Let’s say someone is trying to use a real-time traffic app on their iPhone or Android, but they forgot they turned off the GPS feature on their phone. The traffic app won’t work. Now, there isn’t anything wrong with the traffic app, but it might look that way to the customer. It’s not the traffic app’s fault that the customer forgot they turned off the GPS, but when that person concludes that the traffic app is unreliable and doesn’t work, it is the traffic app’s problem. We’ve infused this lesson into Cadalys in many ways. For example, the latest release of our software makes 160 different checks for things a system administrator might have done wrong that would affect our software. Again, not our fault if the administrator makes a mistake outside of our software, but it is our problem if that mistake makes them think our software isn’t working properly. If the software detects one of the 160 mistakes, it informs the system administrator and shows them how to correct it. This new feature of our software not only reduces tickets logged with our Customer Support Center, but it also helps improve the perception of our software. Once the system administrator realizes something was, in fact, their fault, then it is no longer our problem—it doesn’t inadvertently reflect negatively on our software.
If You Can Have A One-Hour Meeting With Someone Famous Who Is Alive, Who Would It Be?
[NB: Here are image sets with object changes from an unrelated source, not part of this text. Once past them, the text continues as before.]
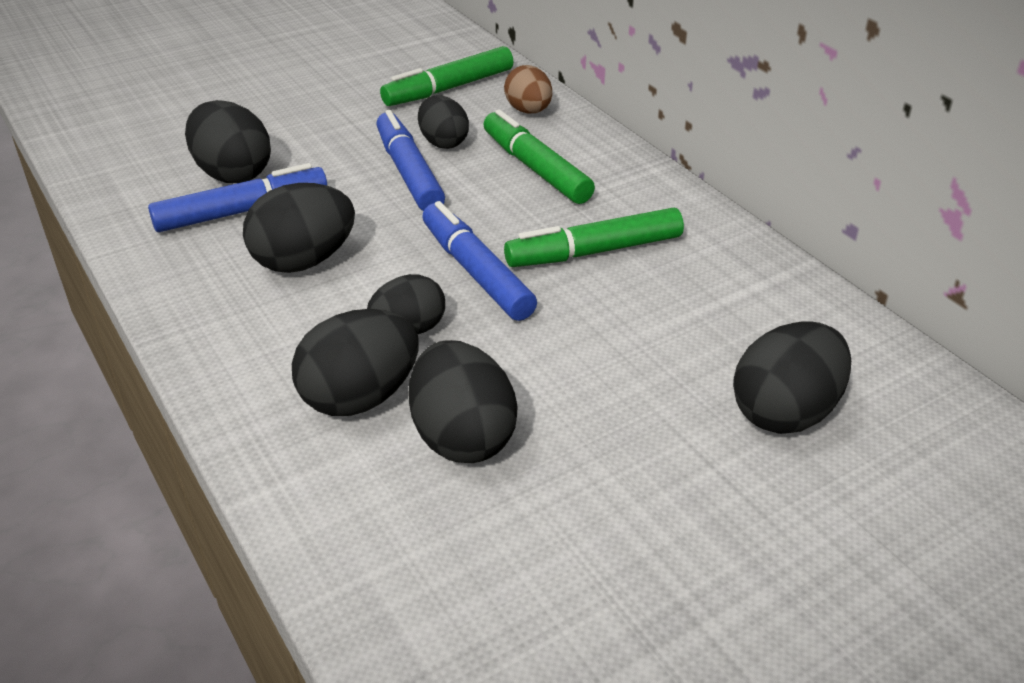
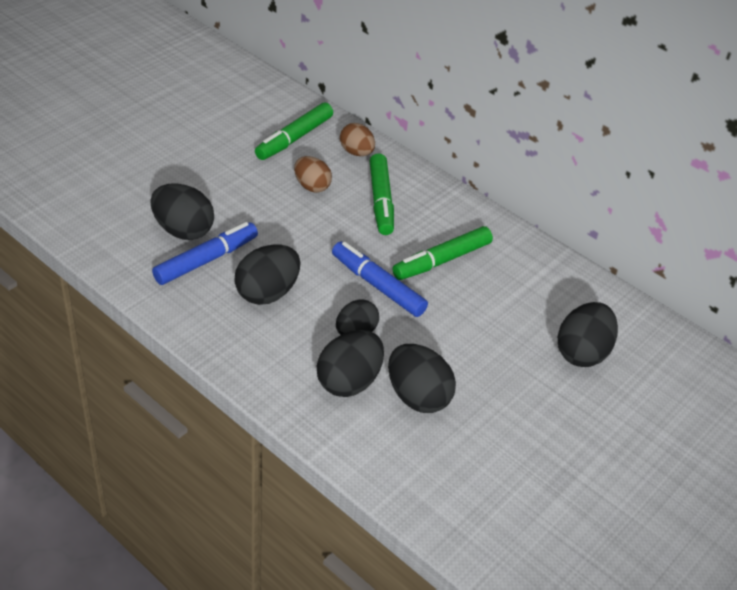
camera: 20 degrees left, 5 degrees up
(409, 172) = (301, 214): blue marker -> none
(443, 142) = (312, 186): black egg -> brown egg
(535, 168) = (381, 201): green marker -> green marker turned 135 degrees counterclockwise

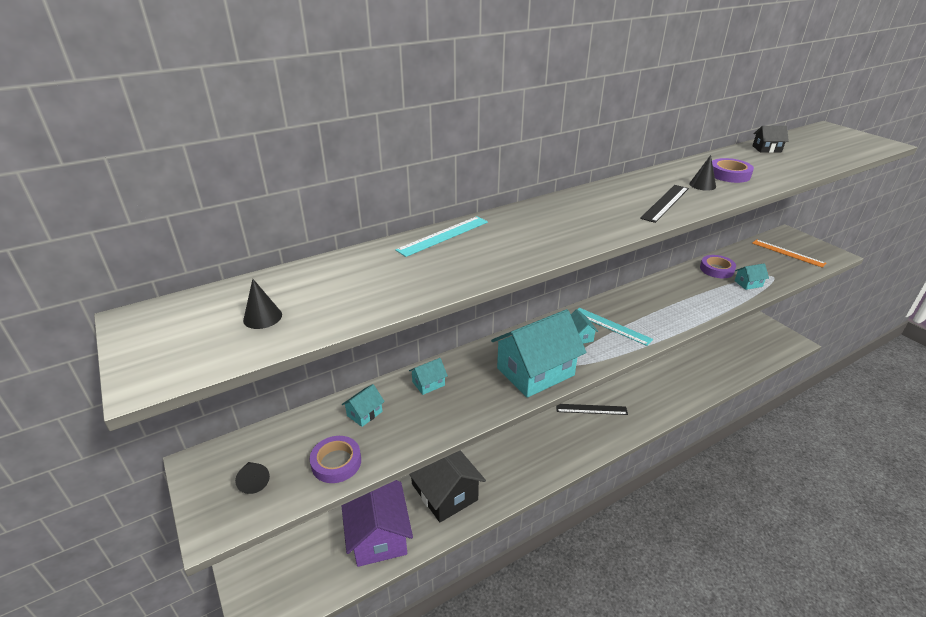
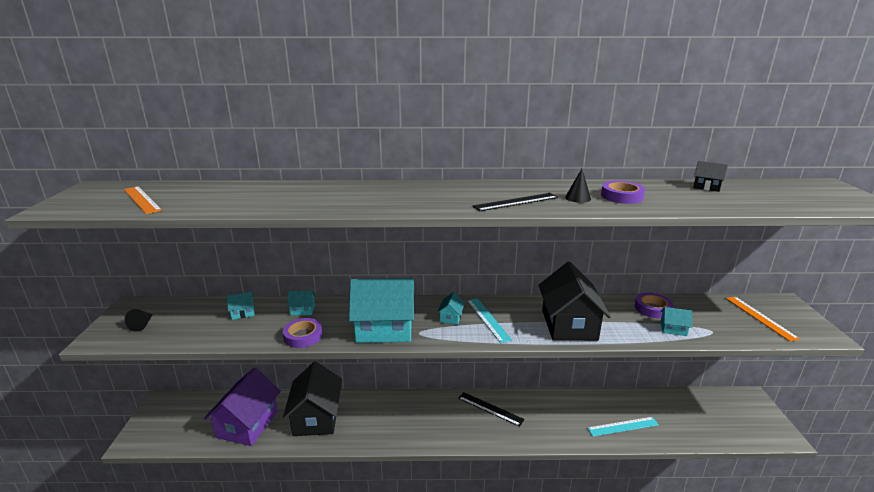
camera: 30 degrees right, 10 degrees down
(262, 317) = (142, 199): black cone -> orange ruler
(336, 462) = (193, 333): purple tape -> purple tape (303, 336)
(443, 236) = (312, 186): turquoise ruler -> turquoise ruler (623, 426)
(677, 307) = (569, 325): none -> black house

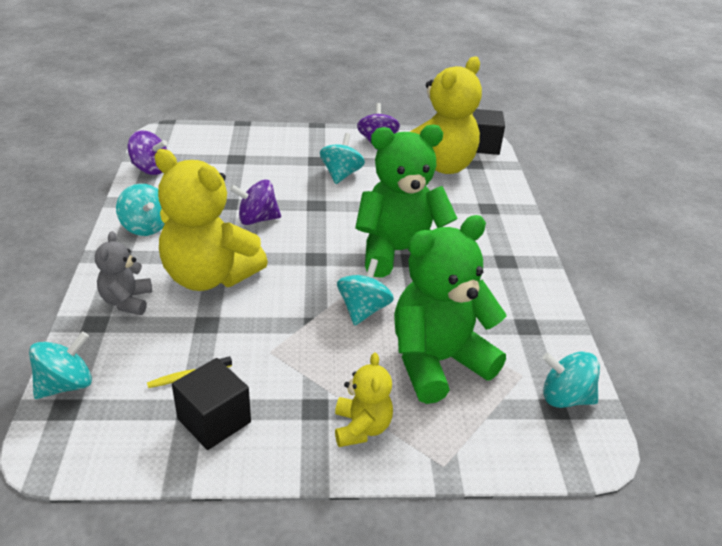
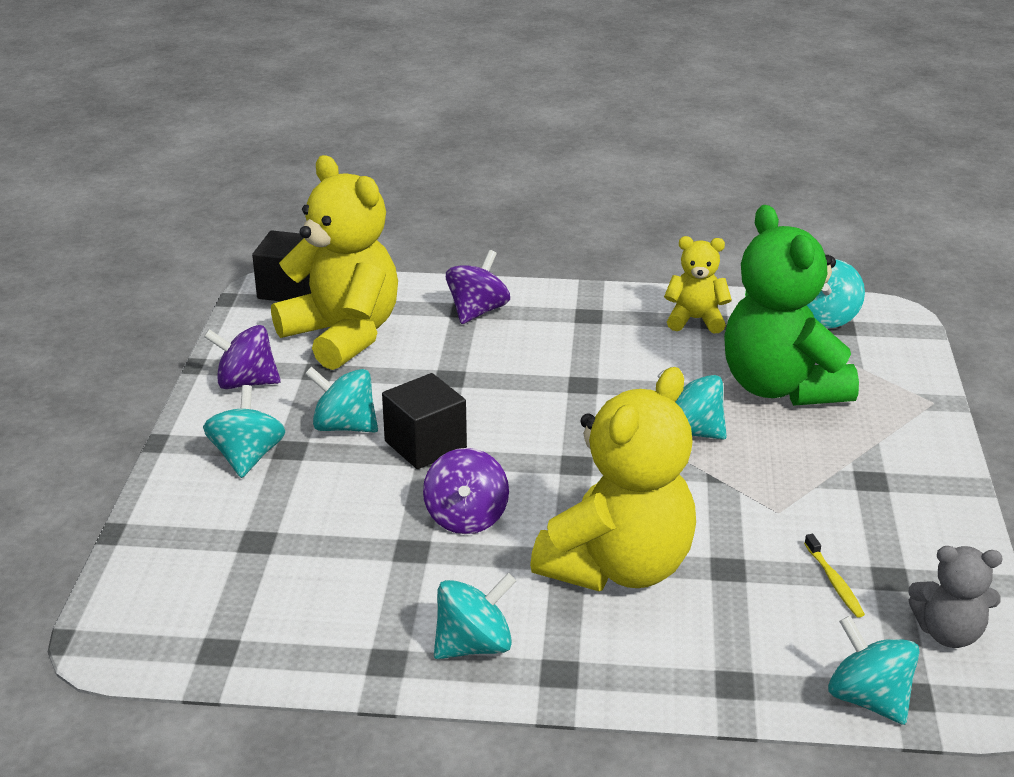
camera: 80 degrees left, 5 degrees down
(127, 301) = (680, 652): grey teddy bear -> grey teddy bear (948, 633)
(150, 169) = (267, 652): purple spinning top -> purple spinning top (477, 311)
(214, 420) = (906, 558): black cube -> black cube (425, 445)
(306, 149) = (247, 457): none -> turquoise spinning top
(361, 428) = (894, 449): yellow teddy bear -> yellow teddy bear (695, 320)
(399, 252) = (566, 392): green teddy bear -> none

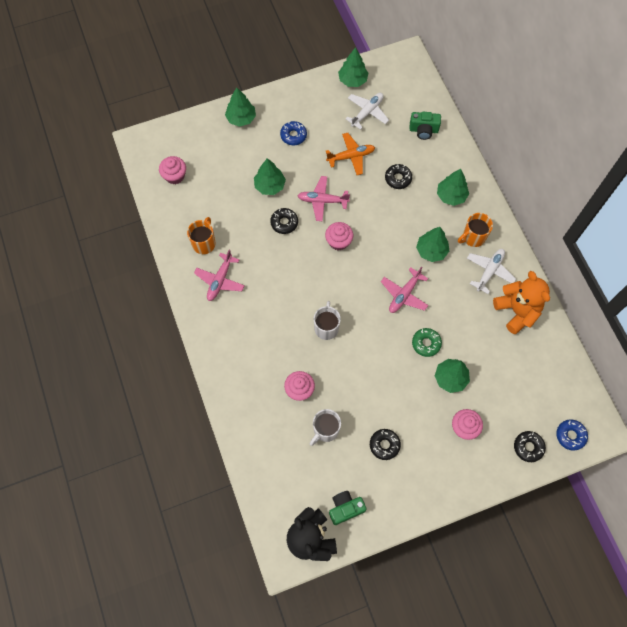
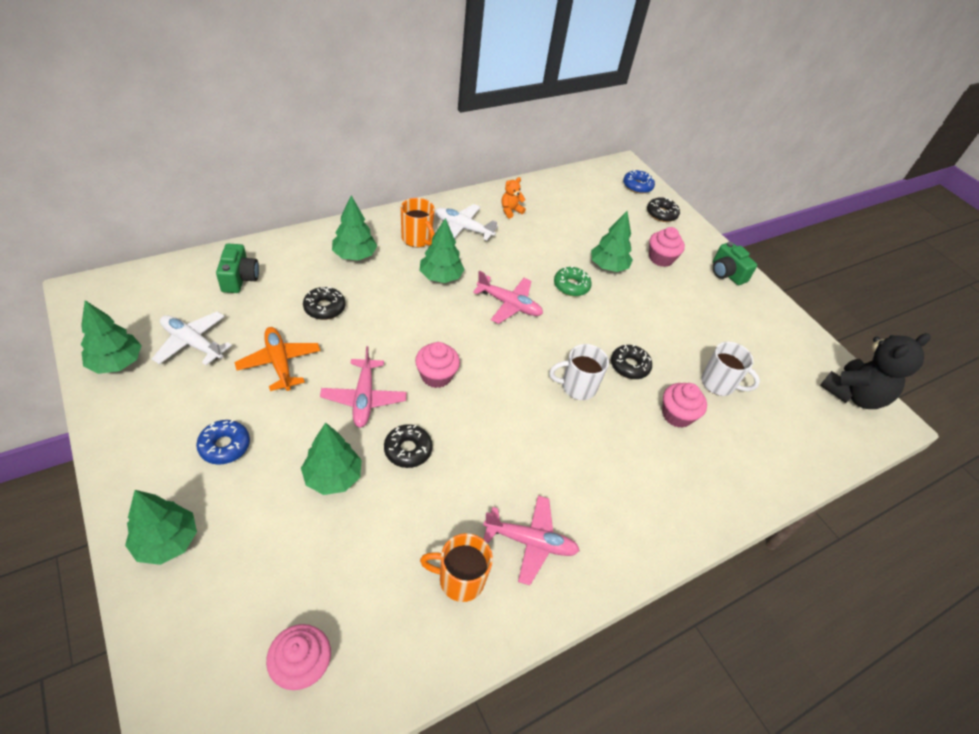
camera: 105 degrees left, 20 degrees down
(345, 508) = (801, 362): green camera -> green camera (726, 273)
(384, 445) = (711, 325): black donut -> black donut (629, 366)
(517, 311) = (510, 211): orange teddy bear -> orange teddy bear, size x0.46

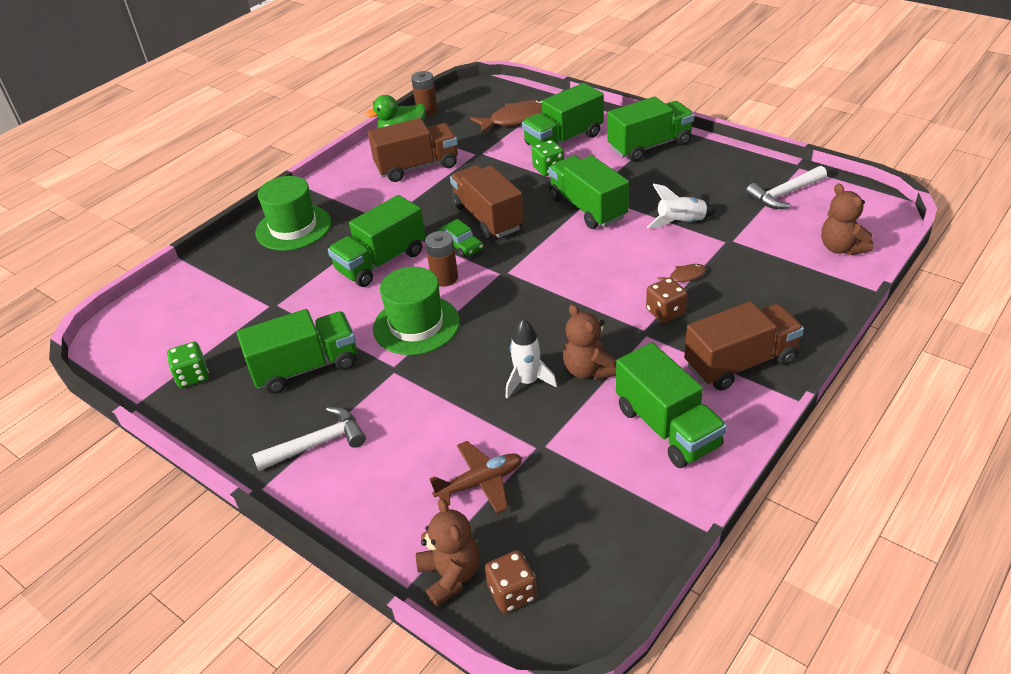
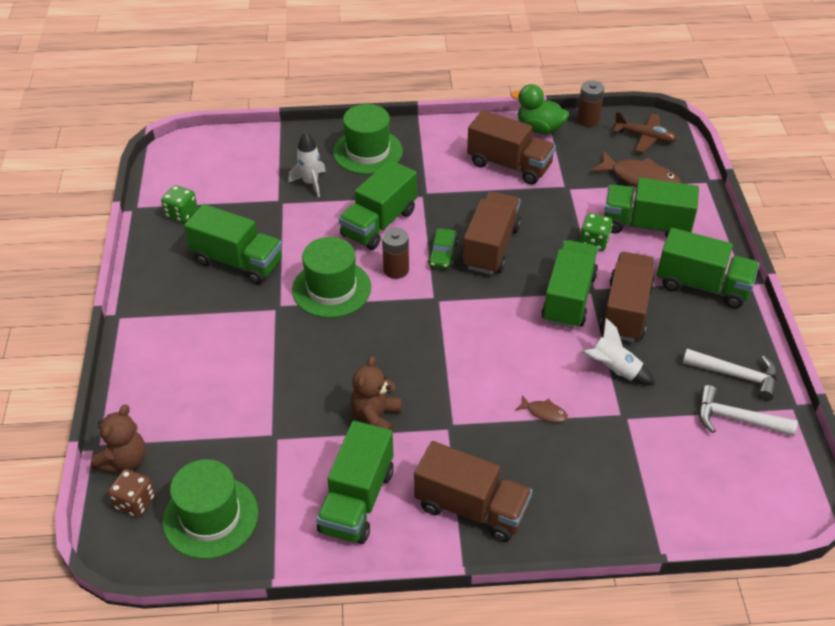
camera: 45 degrees right, 5 degrees up
(318, 443) = (177, 317): white hammer -> white hammer (736, 375)
(381, 262) = (379, 223): green truck -> green truck turned 60 degrees counterclockwise
(480, 483) = (213, 425): brown plane -> brown plane (644, 137)
(527, 382) = (331, 389): white rocket -> white rocket (310, 183)
(588, 540) = (210, 517): none -> green hat
(632, 189) = (625, 311): none -> brown truck
(665, 312) = (487, 425): brown dice -> none
(841, 248) = (698, 502): brown teddy bear -> none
Nobel Prize for Chemistry winners Emmanuelle Charpentier and Jennifer A. Doudna. I think a discussion with them about their development of the CRISPR genome editing method, the many implications for better crops and the fight against disease, as well as the many ethical facets, would be a fascinating and enlightening hour.
What Is Your Favorite Quote And Why Does It Resonate With You?
It’s a quote by Walter Scott: “One hour of life, crowded to the full with glorious action, and filled with noble risks, is worth whole years of those mean observances of paltry decorum, in which men steal through existence, like sluggish waters through a marsh, without either honor or observation.” It resonates with me for reasons I mentioned earlier about looking back on your life and feeling like you really lived it. In the current season of my life, that means rapidly growing Cadalys by providing game-changing software and enabling our customers to achieve things they could otherwise never achieve.
Is There A Parable That You Often Think About? What Is It And What Lesson Does It Teach?
A young boy, who had recently lost his left arm in a car accident, decided to study Judo. After months and months of studying, his instructor was still teaching him the same one move. The boy asked his instructor, “Shouldn’t I be learning more moves?” The instructor replied, “This is the only move you need to know.”
After several more months, the instructor took the boy to compete in his first tournament. The boy surprised himself by easily winning the first two matches. The third match was a more difficult opponent. The opponent charged, but the boy used his one move and beat the opponent. This brought the boy to the finals.
The opponent at the final match was bigger, stronger and more experienced. It seemed certain that the boy was outmatched. However, as the match started, the boy used his one move and won the match and the tournament!
On the way home, the boy asked his instructor how he could have won the tournament with only one move when he was competing against opponents who were bigger, stronger and more experienced. The instructor replied, “You won for two reasons. First, you have been working on mastering one of the most difficult moves in Judo. Second, the only known defense against that move is for the opponent to grab the practitioner’s left arm.”
The parable teaches that what some people might label a weakness might not be a weakness at all but a strength. At Cadalys, when we are up against competitors, we know how they are going to position themselves. We know what they are going to tout as their strengths, and we have a good idea of the ways in which they are going to paint us as having weaknesses. Then, thinking about the specific customer and their business needs, we decide how to use the competitors’ strengths against them as weaknesses and how we are going to position our (mis)perceived weaknesses as strengths.
Who Is Your Role Model?
My dad. In addition to being a successful entrepreneur, he has an uncanny ability to distill a situation into its core components and then communicate to people on their level and in their view of the world. This gives him a next-level ability to break through obstacles and get people on board with an idea. I bounce a lot of things off of him.
What Do You Do In Your Free Time?
Spend time with my family. I don’t have a lot of free time given the speed of our growth and all it entails, and I try to spend as much time with my family as possible.
What Does Success Mean To You?
Every time I get an email from a customer thanking us for helping them transform their business, that is when I have a tremendous feeling of success. Same when an employee describes how they’ve never before had the opportunity to work with such a driven and passionate team—that is another time when I have a tremendous feeling of success.